The compiler creates extremely bad code for the ARM target. Consider the following source file: --- SNIP --- unsigned int code_in_ram[100]; void testme(void) { unsigned int *p_rom, *p_ram, *p_end, len; extern unsigned int _ram_erase_sector_start; extern unsigned int _ram_erase_sector_end; p_ram = code_in_ram; p_rom = &_ram_erase_sector_start; len = ((unsigned int)&_ram_erase_sector_end - (unsigned int)&_ram_erase_sector_start) / sizeof(unsigned int); for (p_rom = &_ram_erase_sector_start, p_end = &_ram_erase_sector_end; p_rom < p_end;) { *p_ram++ = *p_rom++; } } --- SNIP --- Compiled with arm-elf-gcc -mcpu=arm7tdmi -S -Os testme.c, we get the following code: --- SNIP --- .file "testme.c" .text .align 2 .global testme .type testme, %function testme: @ args = 0, pretend = 0, frame = 0 @ frame_needed = 0, uses_anonymous_args = 0 @ link register save eliminated. ldr r1, .L6 ldr r2, .L6+4 @ lr needed for prologue b .L2 .L3: ldr r3, [r1], #4 str r3, [r2, #-4] .L2: ldr r3, .L6+8 cmp r1, r3 add r2, r2, #4 bcc .L3 bx lr .L7: .align 2 .L6: .word _ram_erase_sector_start .word code_in_ram .word _ram_erase_sector_end .size testme, .-testme .comm code_in_ram,400,4 .ident "GCC: (GNU) 4.1.0" --- SNIP --- Even a cursory examination reveals that it would be a lot better to write: ldr r1, .L6 ldr r2, .L6+4 ldr r0, .L6+8 b .L2 .L3: ldr r3, [r1], #4 str r3, [r2], #4 .L2: cmp r1, r0 bcc .L3 bx lr This code would be one instruction shorter overall , and two instructions less in the loop.

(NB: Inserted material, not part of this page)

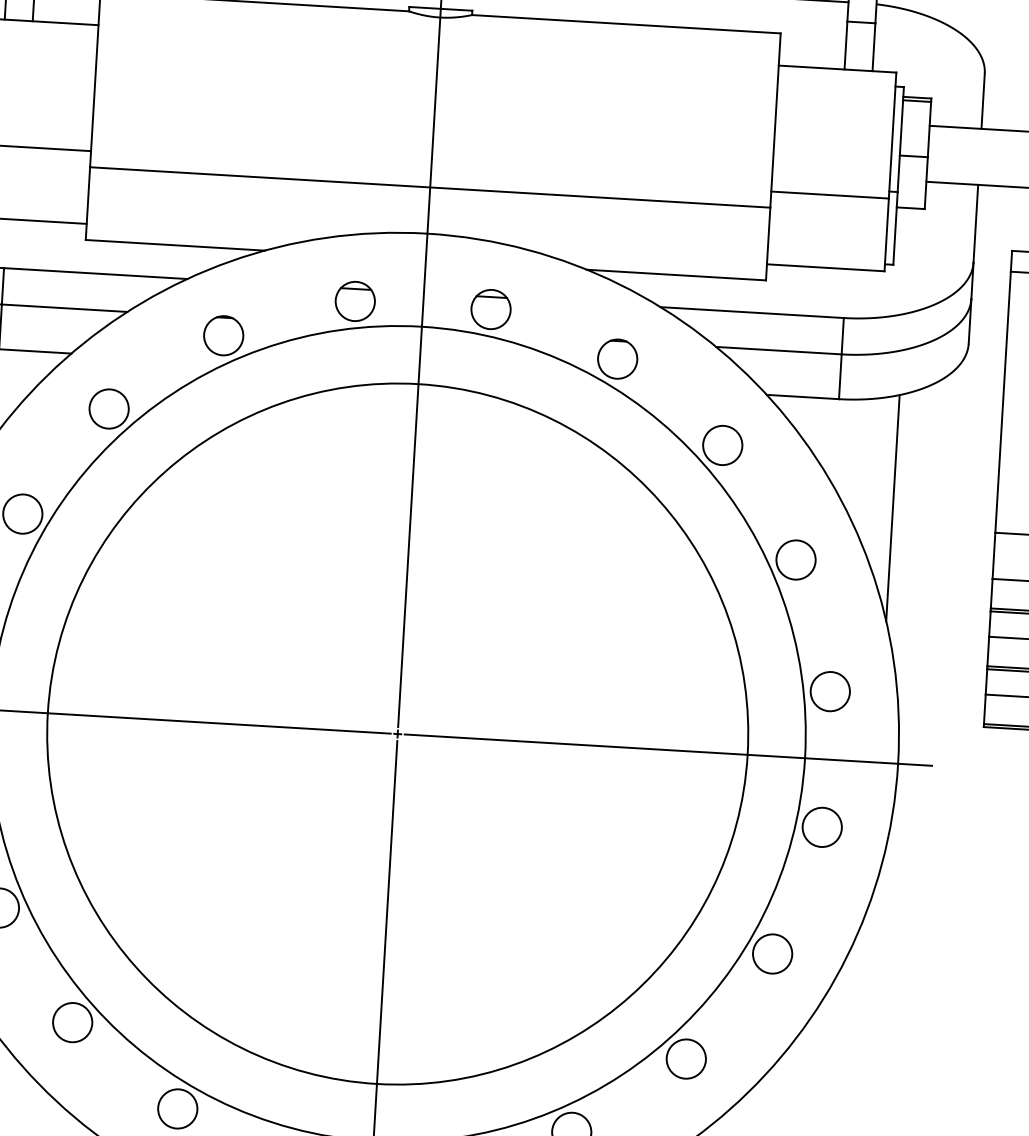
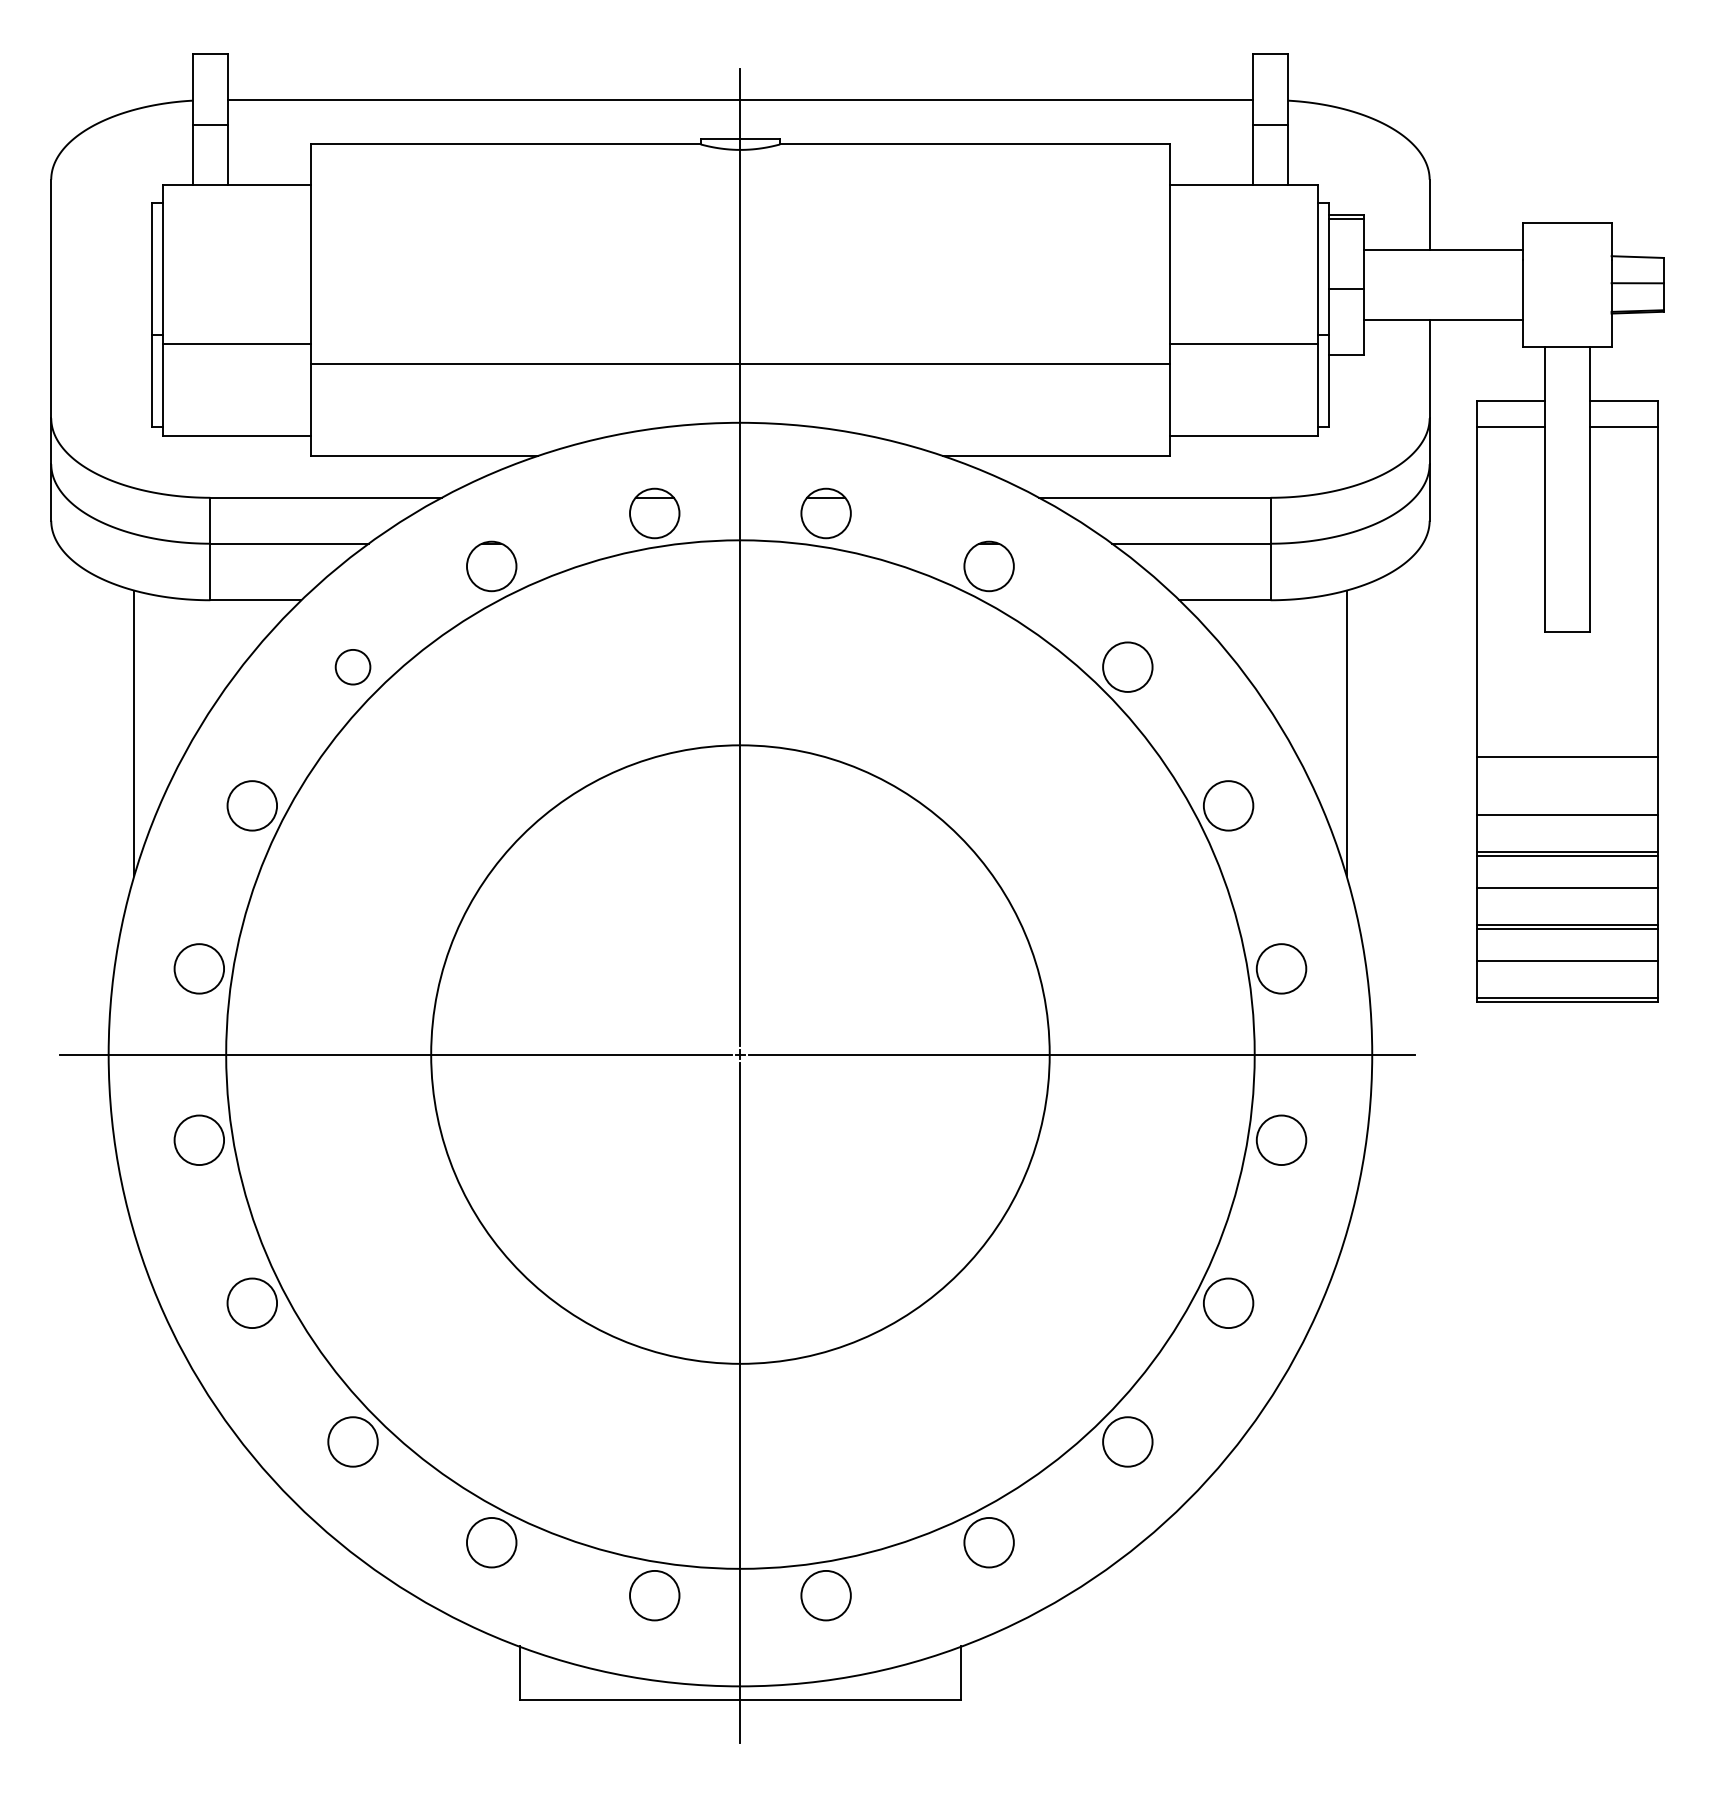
circle: (108, 408) -> (352, 666), size x0.7
circle: (397, 733) -> (740, 1054), size x0.7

The way gcc-4.1.0 refuses to use post-indexed addressing for the store is especially bizzare, since it does use post-indexed addressing for the preceeding load. Gcc 3.4.3 does not exhibit this behaviour; it compiles the above code to: ldr r2, .L6 ldr r0, .L6+4 cmp r2,r0 ldr r1, .L6 movcs pc,lr .L4: ldr r2,[r2],#4 cmp r2, r0 str r3,[r1],#4 bcc .L4 mov pc,lr While not perfect either, this also only has 4 instructions in the loop.
This code is undefined: len = ((unsigned int)&_ram_erase_sector_end - (unsigned int)&_ram_erase_sector_start) / sizeof(unsigned int); That is obviously undefined as taking the difference between two pointers which are not in the same array is undefined code. Even the comparision: p_rom < p_end; is undefined.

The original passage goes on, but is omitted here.